Thursday, July 14th, 2016 | 7 min read
Back in 2009, Burberry brought high-end fashion to the masses with its groundbreaking Art of the Trench campaign. To celebrate its iconic trench coat, the brand invited the public to upload pictures of people donning the retailer’s best-selling item. All Burberry had to do was curate the best submissions on the company’s microsite and Facebook page. From there, users could browse by category, and comment on or share the images with their friends.
As a result of the campaign, Burberry’s Facebook follower count grew to over one million—the largest fan base in the luxury sector at the time. E-commerce sales also jumped 50% year-over-year. In fact, the campaign was so successful that it was relaunched in 2014 to generate buzz for Burberry’s new Beverly Hills store. This new iteration stretched to the brand’s Twitter, Facebook, Instagram, YouTube, Pinterest, and Tumblr.
With a simple, singular idea, Burberry was able to drive traffic to its platforms and generate awareness among new audiences.
The brand hasn’t been alone in finding success with user-generated content. According to Offerpop, 65% of brands believe user-generated content is more influential than brand videos and photos, and 85% of consumers find visual user-generated content more influential than brand videos and photos.
The question is: Why? What makes user-generated content so compelling for both brands and consumers? And why might your marketing team want to try this strategy?
Here are three of the biggest reasons.
While it’s easy to get hung up on creating high-quality content, it’s important to remember that sometimes a shaky YouTube video can actually convert better than a million-dollar ad campaign. That’s because for today’s consumers, authenticity is much more important than looking professional.
As a study from Cohn & Wolfe found, 63% of consumers would buy from a company they consider to be authentic over and above its competitors. And according to Elite Daily, 43% of millennials rank authenticity above the content itself when consuming news. Then again, if you’re committed to producing polished content, don’t forget that many of today’s consumers are armed with smartphones and mobile devices that can take high-quality photos with a simple tap.
With user-generated content, your customers can take note of how people use your products and share their passion for the brand. Take the Burberry example above. While the photos do look quite sleek, users know they’re not just being fed a corporate product catalogue, and they can appreciate that the images are taken by everyday customers just like themselves.

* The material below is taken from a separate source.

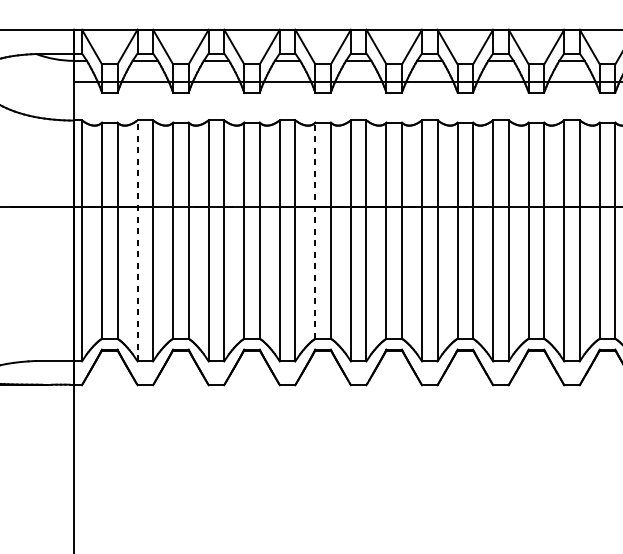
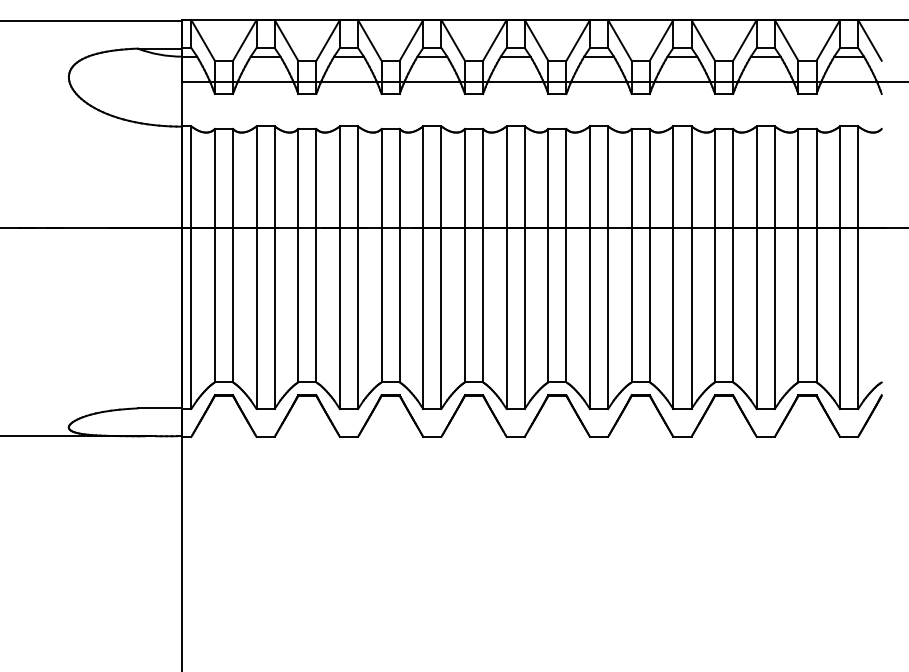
line: (314, 230) -> (464, 255), dashed -> solid
line: (137, 240) -> (256, 267), dashed -> solid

Sometimes it’s cheaper to create hundreds of pieces of user-generated content than it is to create one piece of content in-house. With user-generated content, your customers are creating the assets for you, and bringing in their own audiences as a result.
In 2014, The ALS Association was swept up in one of the largest and most successful user-generated content campaigns to date. You might know it better as the Ice Bucket Challenge. The setup was simple: Post a social video of someone dumping a bucket of ice water on your head, and then challenge friends to either do the same or donate to the organization. The challenge quickly snowballed into a viral meme, raising awareness for the charity and generating over $100 million from nearly 3 million new donors.
The best part of the whole thing was that The ALS Association didn’t have to break the bank to go viral. In fact, they didn’t even create the challenge. It was started by pro athletes who wanted to bring attention to the cause.
Since user-generated content isn’t created on owned media properties, it can seem daunting to track and measure. If you don’t have the right tools in place to understand the effectiveness of your program, your budget may suffer because you won’t know how much money to invest in the initiative.
You can solve this problem by using a trackable link that connects every single channel. For instance, HP teamed up with influencer Rudy Mancuso to remake the Star Wars theme song using the HP x360. Rudy then posted his video to his 350,000 Instagram followers, inviting viewers to see more by clicking the link in @HP’s bio.
By shortening and tracking that link through Bit.ly, HP was able to see just how many conversions came from its Instagram bio. With urchin tracking module (UTM) codes, the company could also see where each clicker came from.
This is especially useful for brands working with multiple partners promoting across various channels. Through trackable links, they can see not only which influencer drives the best results, but also which of their channels drives the best results and how much engagement is generated from each. The images below show how one brand collaborated with influencers to promote app downloads and then used bit.ly to track the results.
User-generated content can live anywhere, and it travels fast. As long as you have a link, you can have a solid metric on which to base the effectiveness of your campaign.
Customers crave authenticity, and marketers are always looking for new ways to expand their reach. That’s where user-generated content can help. By calling on your customers to produce their own content, you can easily decrease costs and still engage with your audience in new ways.